Shielding or Smothering? How to Monitor What Your Children Are Exposed To

Being a parent isn’t an easy job, and no one ever said it would be. As your children start to grow up, you will undoubtedly come across the problem of how to protect them from content that is not meant for young minds. All children want to be treated as adults before they’re ready for that, so you’re probably going to experience some kickback when you lay down the law.

As a parent, it’s your job to find some kind of balancing act between protecting them from the things that you know they aren’t ready for or old enough for and also not falling into the trap of smothering them more than is necessary. It’s not easy to get right, but it can be done.

Ensuring you don’t smother your kids is difficult, especially because you’re only taking these steps in order to protect them. So how can you get that balance right? Read on to find out.

Be Open With Your Kids

It’s always best to be open and communicative with your kids about all this. If you have to make a decision that they’re not happy with, it’ll be much easier for them to take if you explain it to them like an adult. They deserve to know what your thinking behind your rules is, especially as they start to get a little older. By being open and collaborating with your kids rather than punishing them, the whole dynamic will be a lot easier for everyone.

Follow Official Age Ratings

Pretty much every type of media out there has some kind of age rating system designed to help parents like you. If a movie is rated 12, don’t take your 9-year-old to see it. These systems are designed very carefully, and you’ll expose your kids to content that they’re simply too young for if you ignore the importance of those age rating systems. The same applies to games, so if they want to step into Final Fantasy 15, check the age rating first. It’s a simple way to check they’re only playing things that are suitable for them.

Make Use of Parental Control Settings

Most of the devices and gaming consoles that your kids use will have parental control settings built into them, so why not make proper use of them? Doing this will ensure that you are always in control of what your kids are not allowed to view or play. It makes sense to take this step because that’s what these settings are there for. Even certain websites have parental control options that can be implemented in different ways.

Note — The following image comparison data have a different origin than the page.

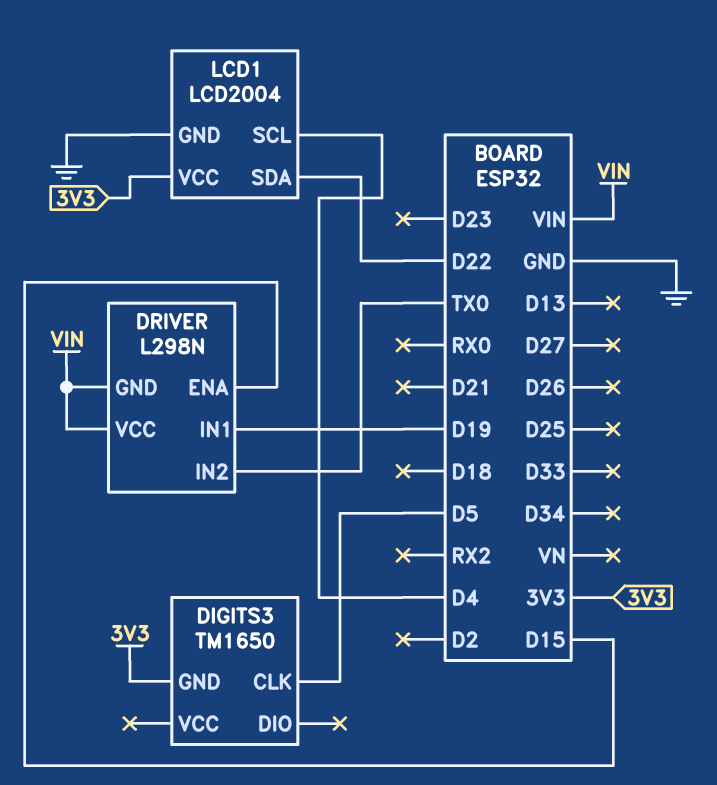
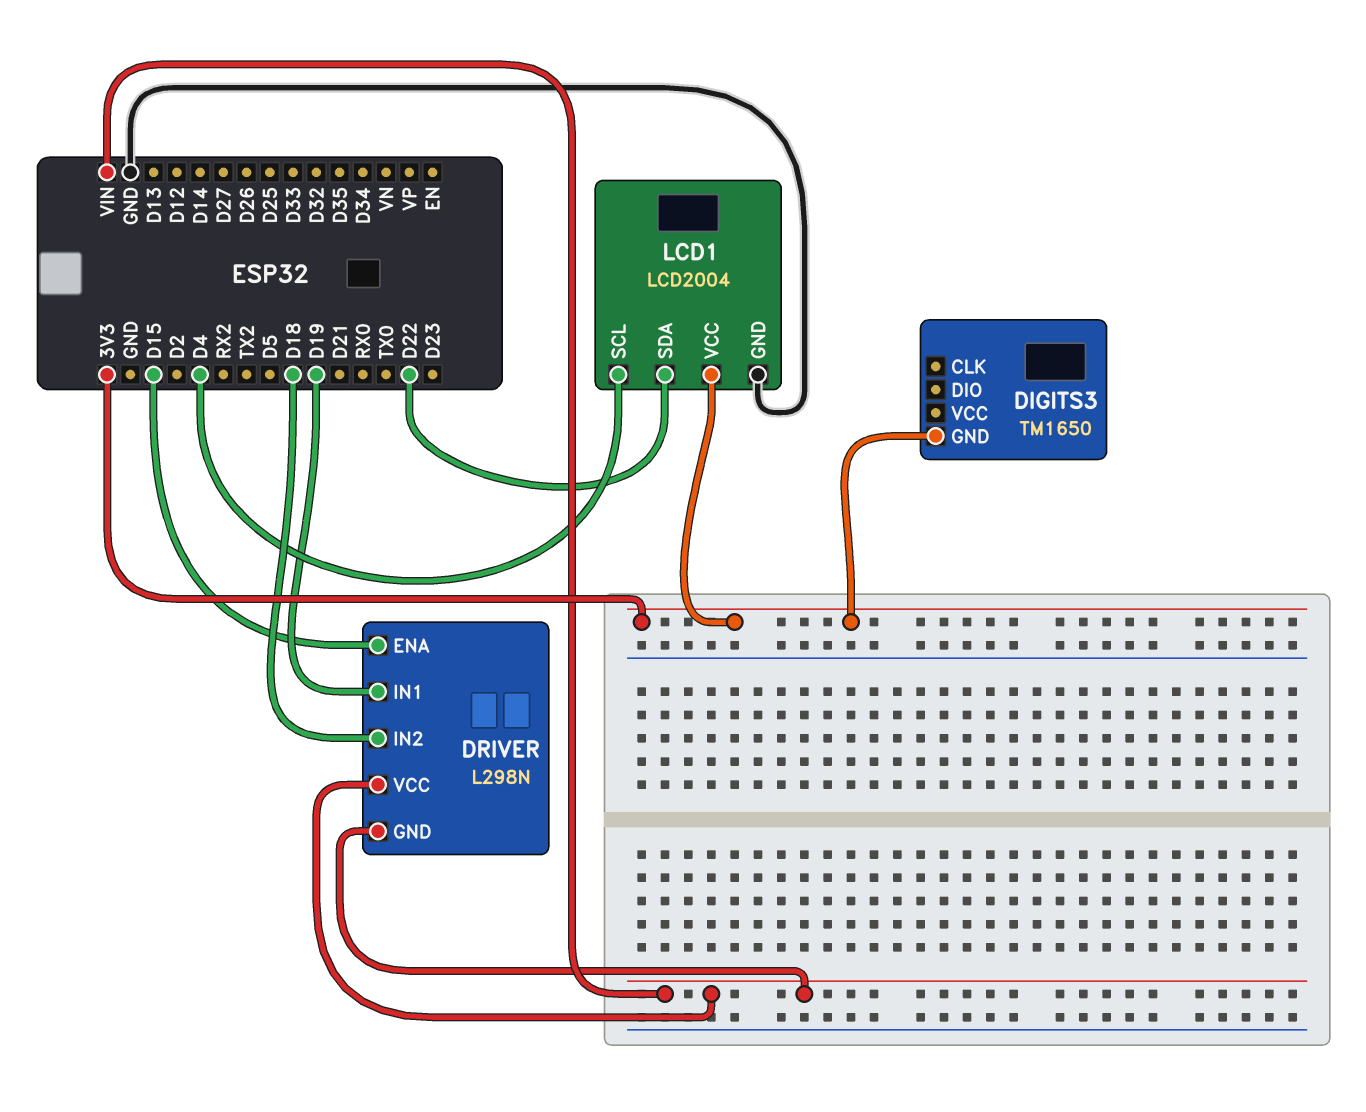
DIGITS3 pin CLK: D5 -> none
DRIVER pin IN2: TX0 -> D18

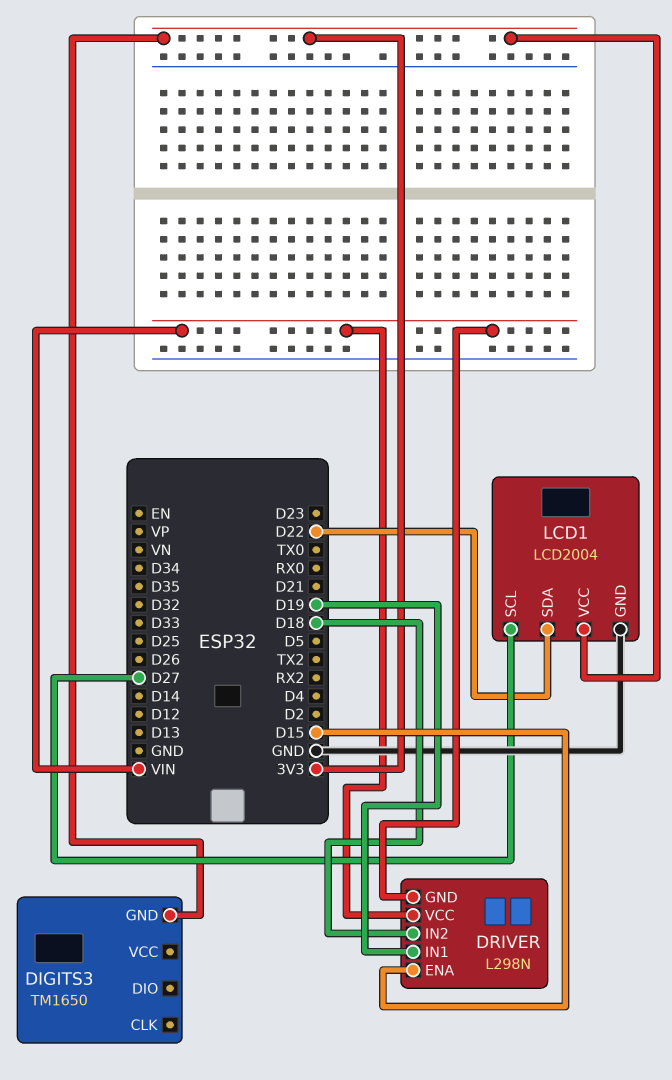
LCD1 pin SCL: D4 -> D27

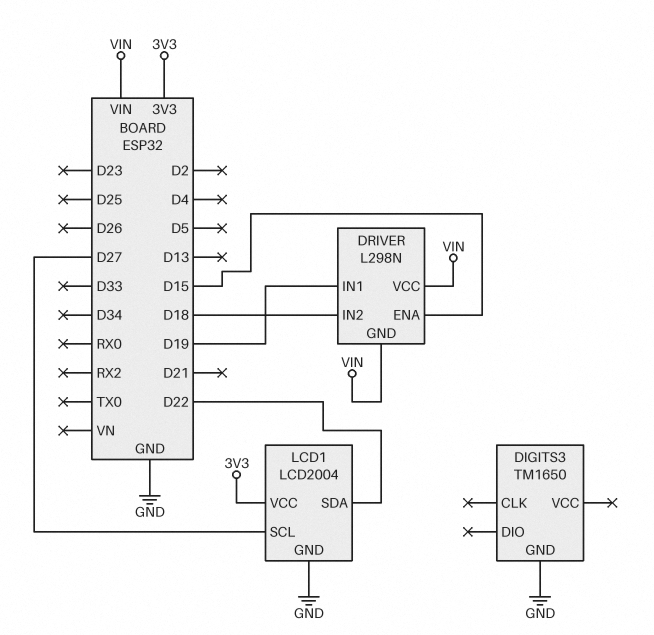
DIGITS3 pin GND: 3V3 -> GND

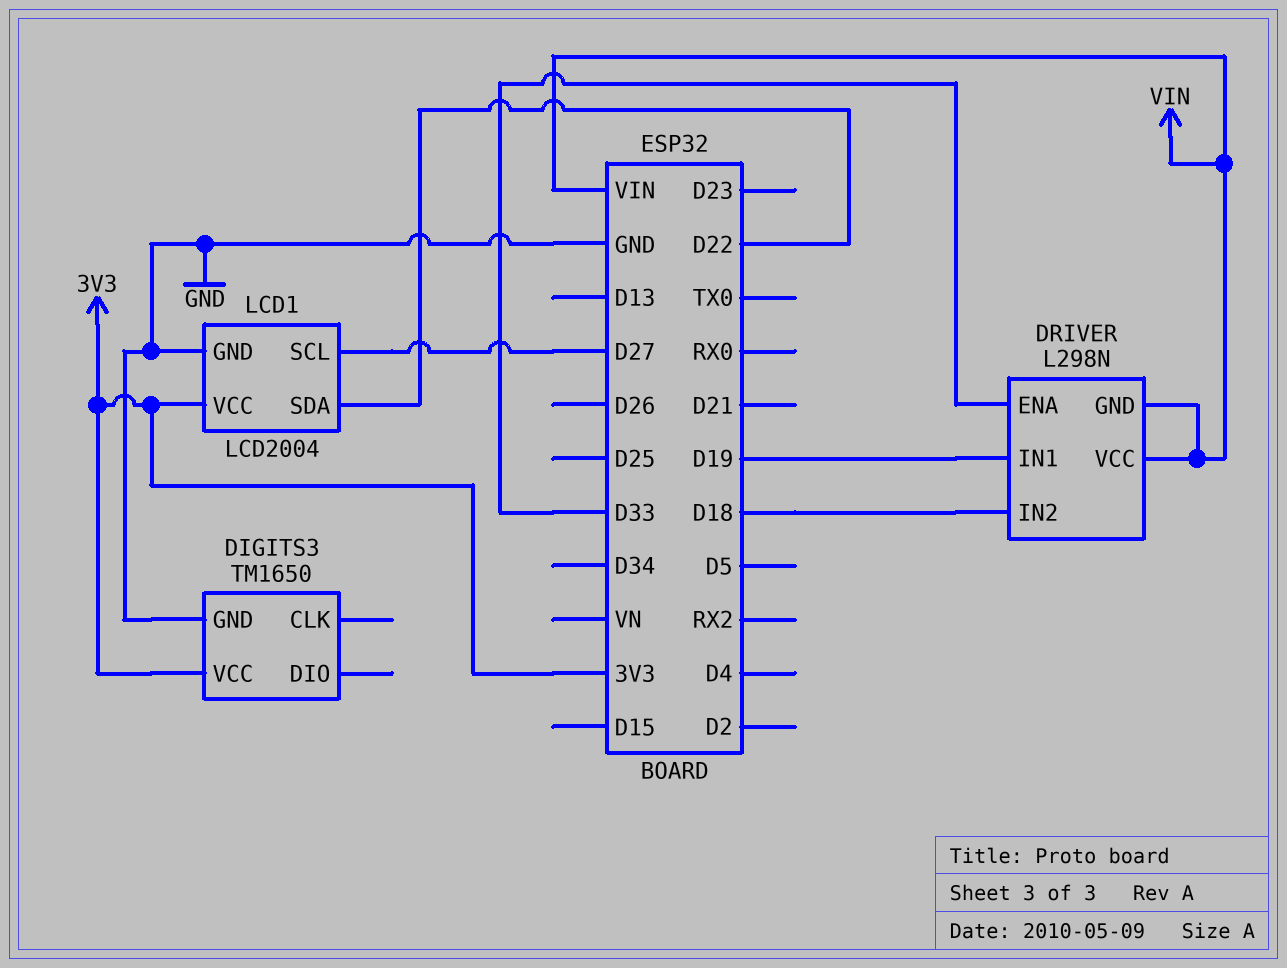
DIGITS3 pin VCC: none -> 3V3
DRIVER pin ENA: D15 -> D33

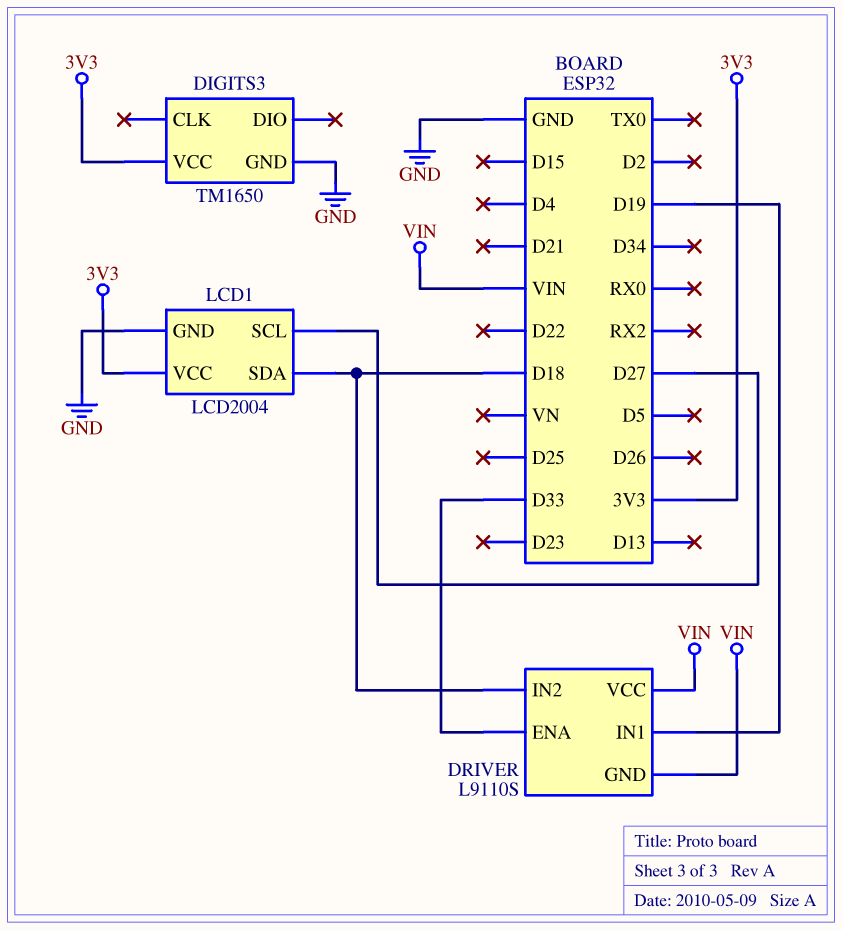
DRIVER: L298N -> L9110S
LCD1 pin SDA: D22 -> D18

Be Careful Not to Make Things More Appealing by Banning Them

If you go around banning everything that your child wants to do, it will only cause them to get more and more resentful. Not only that, but the things that you’re banning will become more appealing and more enticing because you’re trying to stop them from getting access to those things. So you need to be careful with this. Of course, some things should be banned but if you become too strict with your rules, it could easily backfire on you.

Be Aware That They Have Many Ways to View Things Online

Even if you control which websites your children visit on their smartphone or their family computer, there are still many ways for them to browse the web. Most games consoles will have web browser functions. And there are always kids and school with devices that can be used to view content that’s not appropriate. There are no easy answers to these challenges, but it’s worth being aware of them at the very least.

Don’t Overreact

If you find that your child is doing something that they shouldn’t be, you should avoid the temptation to overreact to the situation. It’s much more helpful for everyone if you simply respond in a proper and dignified way. Try explaining to your child why their actions were wrong and why it matters that they follow the rules you’ve set in the future. Dialogue and communication go a much longer way than any punishment you could dole out.

Encourage Activities Away From the Screen Too

One great way to make sure that your kids don’t end up viewing content that they probably shouldn’t is to encourage them to do activities away from the screen. There’s a whole world out there and you should remind your kids that they don’t have to be focused on the internet or TV or video games. Those things are fine in moderation, but outdoor activity can do things for them that electronic devices simply never could.

Be the First to Deal With Difficult Subject Matter

If there’s a sensitive issue that’s interesting your child, you should be the first person to deal with that issue in an up front kind of way with your child. Information relating to certain sensitive subject matter is often best covered by parents who can give the facts and offer guidance. If you don’t, it could be left to someone in the schoolyard to do that job for you, which is probably the last thing you want.

Ensure the Rules Change as Their Age and Maturity Do

The rules you set for your child when they’re 8-years-old shouldn’t be the same rules that are in place when they turn 13-years-old. Children develop and mature very rapidly, so you should make sure that the rules you have in place changes depending on how your child’s maturity changes. It’s only fair to do this, and if you don’t, your child will feel like they’re being left out and experiencing things different to their peers.

It’s certainly a fine line between shielding your child from harmful material and smothering them with your good intentions. Always be willing to hear your child’s side of the story and make sure that you don’t make them resent you with rules that are far more strict than is necessary. At the same time, there have to be boundaries in place.